Crédit Photo. Istituto Nazionale Assicurazione contro gli Infortuni sul Lavoro-Wikimedia Commons
L’expression « morts blanches » utilisée en Italie pour indiquer que les décès sont survenus sur le lieu du travail est trompeuse. Elle vise à dépolitiser et à individualiser ces accidents tragiques inhérents au capitalisme. Dans la plupart des cas, il y a en effet bel et bien des coupables et des causes clairement identifiables : la course au profit, les rythmes et les conditions de travail épouvantables.
La froideur des chiffres et des statistiques cache en effet souvent l’expérience de la pénibilité. C’est le cas de Gianfranco Corso, mort à Brescia après une semaine d’agonie. Le 30 août, cet ouvrier de 50 ans employé dans une entreprise de drainage s’était retrouvé coincé à 9 mètres de profondeur dans un puits. Corso était descendu dans le puits par une trappe pour aider un collègue qui s’était senti mal à cause de la présence de gaz, mais il était tombé malade à son tour en respirant des fumées toxiques, en particulier des émissions de sulfure d’hydrogène.
Les très jeunes et les étrangèrEs parmi les plus touchéEs
Le taux de mortalité professionnelle chez les très jeunes (âgéEs de 15 à 24 ans) est un autre fait inquiétant qui ressort de l’Observatoire Vega. Ce taux a augmenté de 100 % par rapport au groupe d’âge des 25-34 ans.

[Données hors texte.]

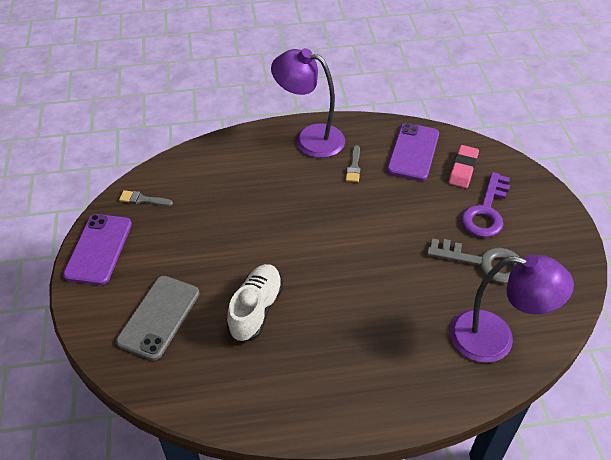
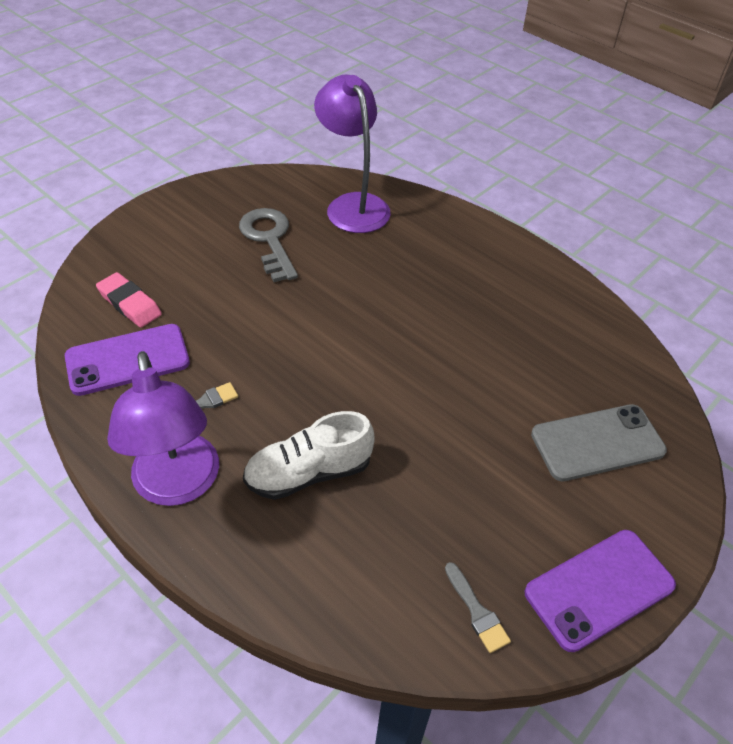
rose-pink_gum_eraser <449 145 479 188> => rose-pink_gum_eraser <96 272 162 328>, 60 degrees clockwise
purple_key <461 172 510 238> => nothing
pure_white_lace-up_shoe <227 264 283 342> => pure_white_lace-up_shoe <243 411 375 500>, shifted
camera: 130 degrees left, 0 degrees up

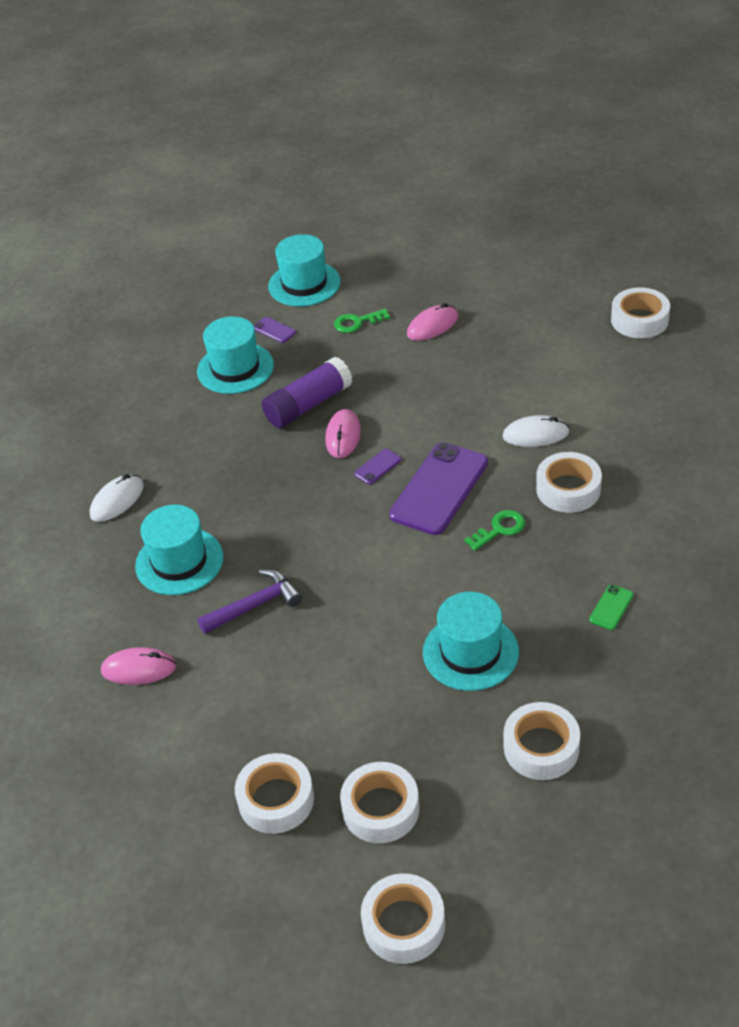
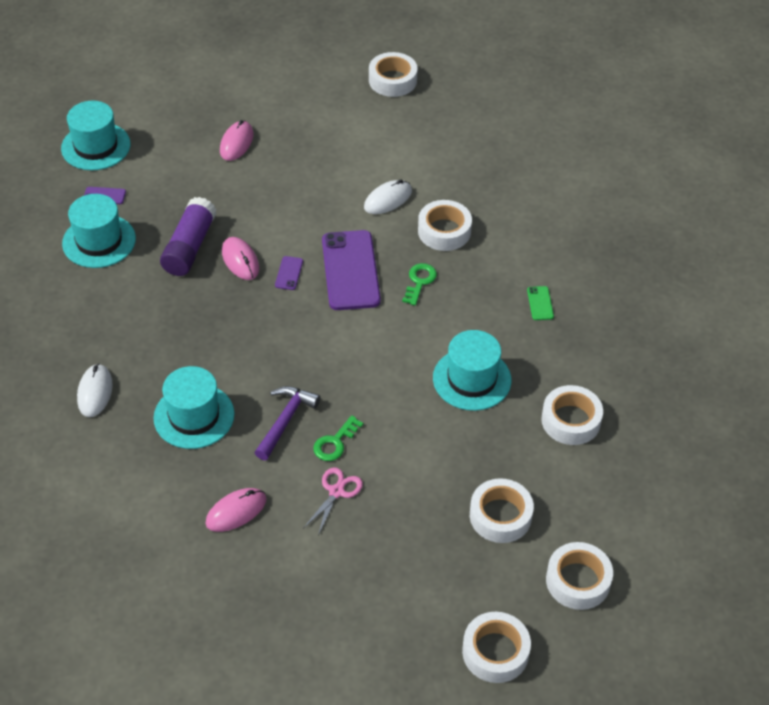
emerald_key <334 309 390 333> => emerald_key <313 415 363 461>, shifted
pure_white_tape <235 753 314 834> => pure_white_tape <462 612 531 683>, shifted
nothing => rose-pink_pair_of_scissors <304 468 363 535>
camera: 40 degrees left, 5 degrees up

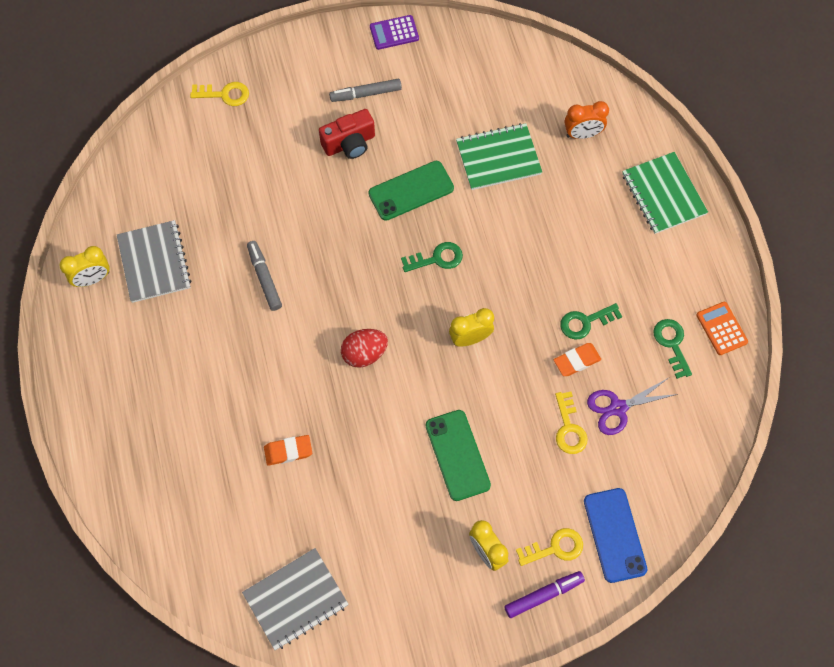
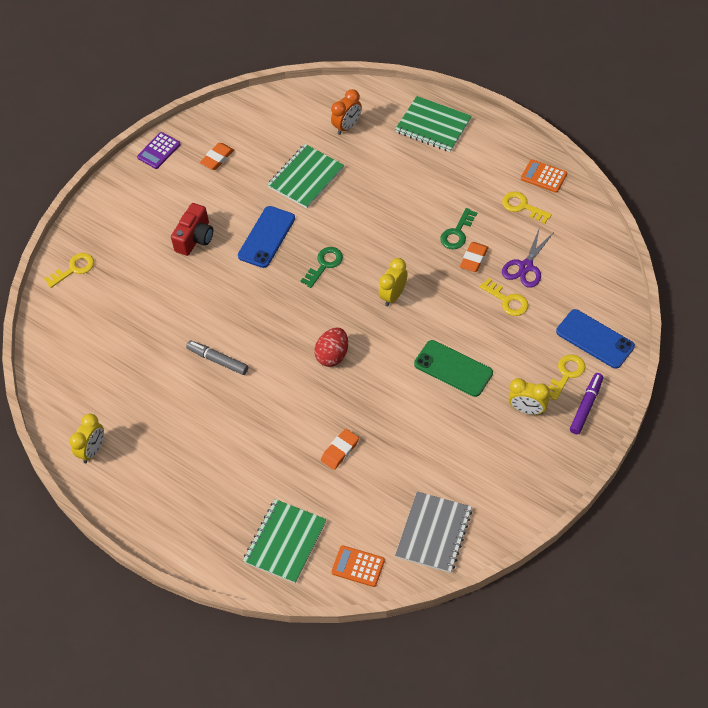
gray_marker <329 79 402 102> => nothing
emerald_phone <368 161 454 221> => blue_phone <238 206 295 268>
gray_notepad <117 220 191 303> => nothing
emerald_key <653 319 692 379> => yellow_key <502 191 552 224>
nothing => bright_orange_gum_eraser <200 143 234 170>
nothing => emerald_notepad <243 499 327 583>
nothing => bright_orange_calculator <331 545 385 587>
camera: 35 degrees left, 10 degrees down

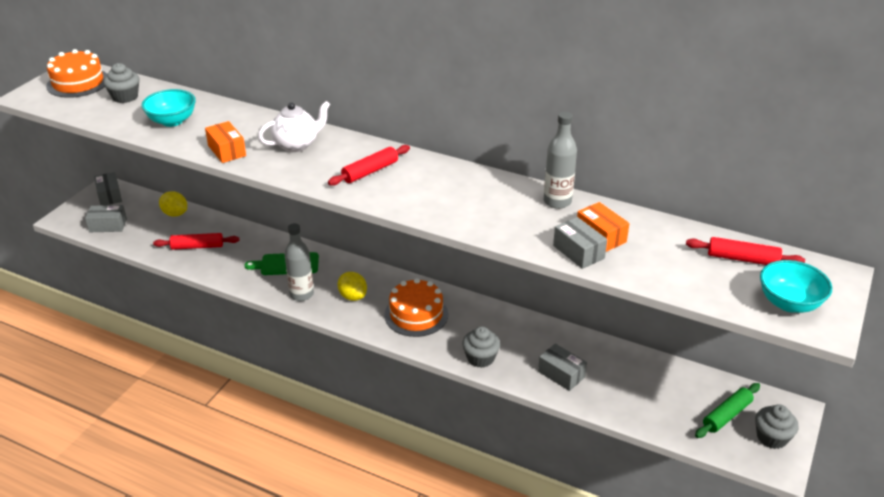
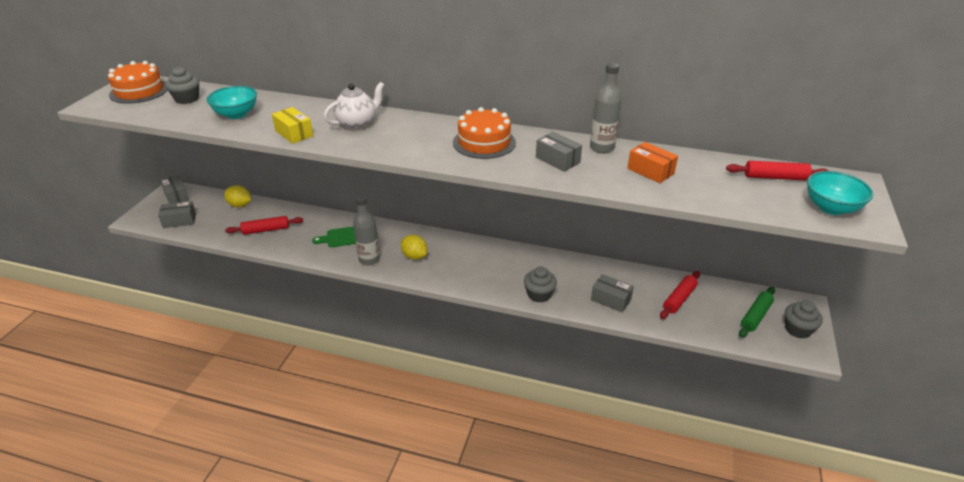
bright_orange_package <205 121 246 163> => yellow_package <272 107 313 144>
crimson_rolling_pin <328 145 410 186> => crimson_rolling_pin <660 271 700 319>, shifted
gray_package <553 217 607 269> => gray_package <536 132 582 172>, shifted
bright_orange_gateau <384 278 448 337> => bright_orange_gateau <453 107 516 159>, shifted
camera: 10 degrees left, 0 degrees up

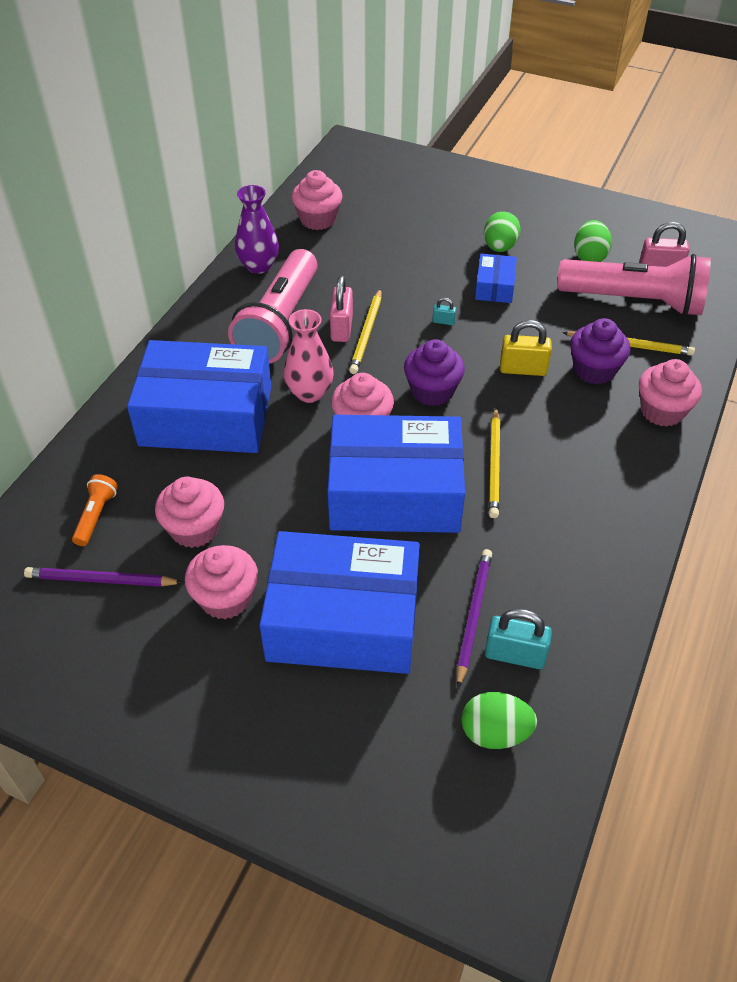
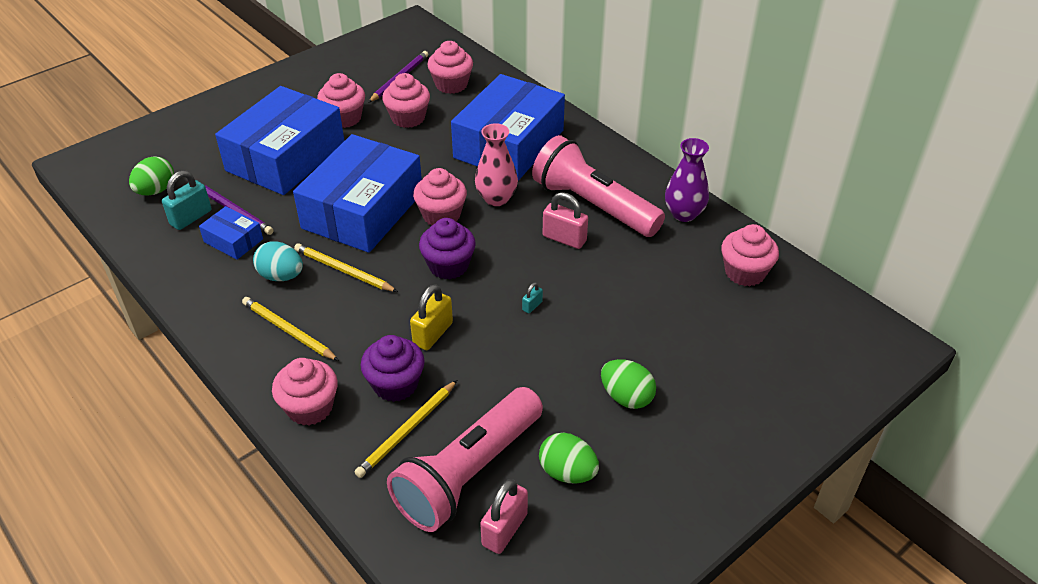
blue_package <475 254 517 303> => blue_package <199 206 263 260>, shifted
yellow_pencil <349 289 382 374> => yellow_pencil <242 297 339 361>, shifted
bright_orange_pocket_torch <72 474 118 546> => rose-pink_fairy_cake <428 41 473 94>
nothing => turquoise_egg_shape <253 241 303 281>
camera: 115 degrees right, 5 degrees down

En ligne générale, la tranche d’âge numériquement la plus touchée par les accidents mortels du travail reste celle des 55-64 ans (101 sur un total de 271).
Le nombre de femmes qui ont perdu la vie au travail de janvier à mai 2023 est de 16, tandis que 11 ont perdu la vie sur le trajet domicile-travail. La situation est aussi très mauvaise pour les travailleurEs étrangèrEs pour qui le risque d’accident mortel est presque le double de celui des Italiens.
L’Italie en bas de la moyenne européenne
Selon les données d’Eurostat, le pays ayant le plus grand nombre d’accidents par rapport à la population employée est Chypre, suivi de la Bulgarie puis de l’Italie avec 3,39 pour 100 000 salariés tandis qu’en France le taux est de 2,54 [1].
On s’interroge de plus en plus sur les corrélations possibles entre les processus de réorganisation post-crise Covid et cette recrudescence des mortEs sur le travail. La reprise de l’activité productive dans un contexte de crise économique pourrait bien être la cause sous-jacente de cette nouvelle spirale d’accidents.
Des voix se lèvent contre l’injustice et le mépris
Le gouvernement néofasciste de Giorgia Meloni pense résoudre la crise à coups de « bonus ». L’État a déboursé 270 milliards d’euros en primes économiques et contributions diverses. C’est ainsi qu’il tente d’anesthésier les tensions sociales, sans résoudre les problèmes mais en contrecarrant l’auto-organisation des masses dans les moments les plus chauds. Paiements individuels ponctuels, les primes ne sont pas des droits collectifs et sont distribuées dans le but de détruire et entraver tout processus de construction d’une classe pour soi.
Bien que fragmentée et hétérogène, quelques voix contestataires se dressent face à cette vague d’injustices et de mépris. À Naples, ceux et celles qui avaient perçu le revenu de citoyenneté se sont organiséEs en différents comités. L’État leur propose une subvention de 350 euros par mois (moins que le revenu de citoyenneté) pendant 12 mois seulement, à condition de s’inscrire sur une plateforme électronique et de suivre une formation. Il faudra observer les évolutions de ce mouvement de chômeurEs du Sud de l’Italie dont la politisation pourrait donner un élan aux luttes du salariat.